Si réalistes et naturalistes ont, pour l'essentiel, une même attitude devant la vie et l'oeuvre d'art : goût du réel et du présent qu'ils s'attachent à reproduire, et s'ils s'accordent pour affirmer que le texte réaliste donne l'illusion du réel plus qu'il ne le copie, il existe entre les premiers et les seconds des différences capitales qui tiennent aux conditions historiques et socio-culturelles d'émergence des deux mouvements. Le développement du capitalisme, du prolétariat et des grandes villes, les progrès de la science explorant des territoires de plus en plus vastes, offrent aux romanciers naturalistes une méthode d'investigation, des contenus nouveaux (aux marges de la société et aux marges de ce qui était considéré comme le "sain", le "normal" : névroses, folie, dégénérescences ; lois de la thermodynamique, entropie, déperdition) une vision contrastée de l'homme et de la société. D'un côté, le Progrès, les découvertes et leurs applications techniques ; de l'autre, l'image du désordre, de la dégradation, d'une société et d'un homme tels des machines à vapeur surchauffées, qui s'emballent et menacent d'explosion. (...)

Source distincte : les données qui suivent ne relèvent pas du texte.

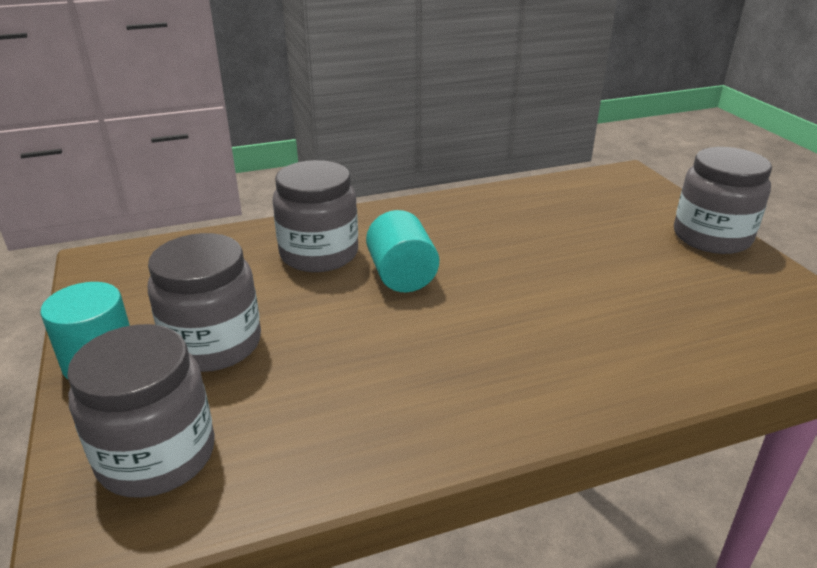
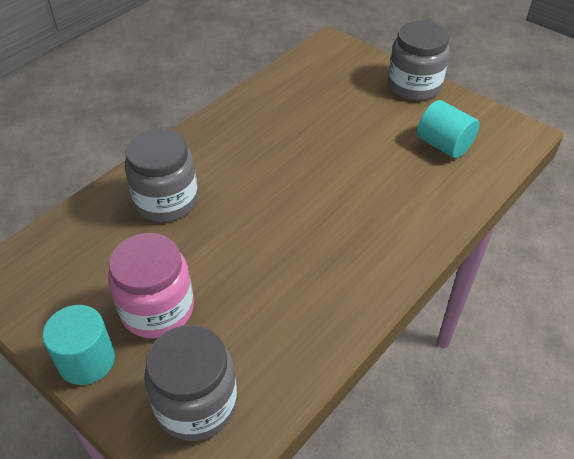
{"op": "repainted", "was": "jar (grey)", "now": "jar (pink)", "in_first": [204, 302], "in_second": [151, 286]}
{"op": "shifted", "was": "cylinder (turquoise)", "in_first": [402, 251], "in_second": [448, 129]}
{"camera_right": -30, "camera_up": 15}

Mais appartenir à une génération n'explique pas tout. Il faut, aussi, tenir compte des individualités, des personnalités. On parle de réalisme, de Naturalisme, englobant sous ces termes des écrivains aussi divers que Flaubert, Feydeau, les Goncourt, Zola, Vallès, Huysmans, Maupassant, Daudet, etc., comme si on avait affaire à des mouvements monolithiques. Plutôt que d'envisager le Naturalisme de façon synthétique, comme on tend à le faire actuellement pour éviter la succession des monographies, n'est-il pas plus judicieux, une fois définies des caractéristiques communes, de parler de "Naturalismes" ? N'est-ce pas ce que Mallarmé voulait dire lorsqu'il affirmait, répondant à l'enquête menée par Jules Huret en 1891 sur l'évolution littéraire : "Pour en revenir au naturalisme, il me paraît qu'il faut entendre par là la littérature d'Emile Zola, et que le mot mourra en effet quand Zola aura achevé son oeuvre." Ce jugement, qu'on ne peut accepter totalement, a, du moins, le mérite de rendre compte du rôle capital joué par l'écrivain pour affirmer et populariser une conception nouvelle de la littérature qui eut, autour de lui et après lui, bien des adeptes.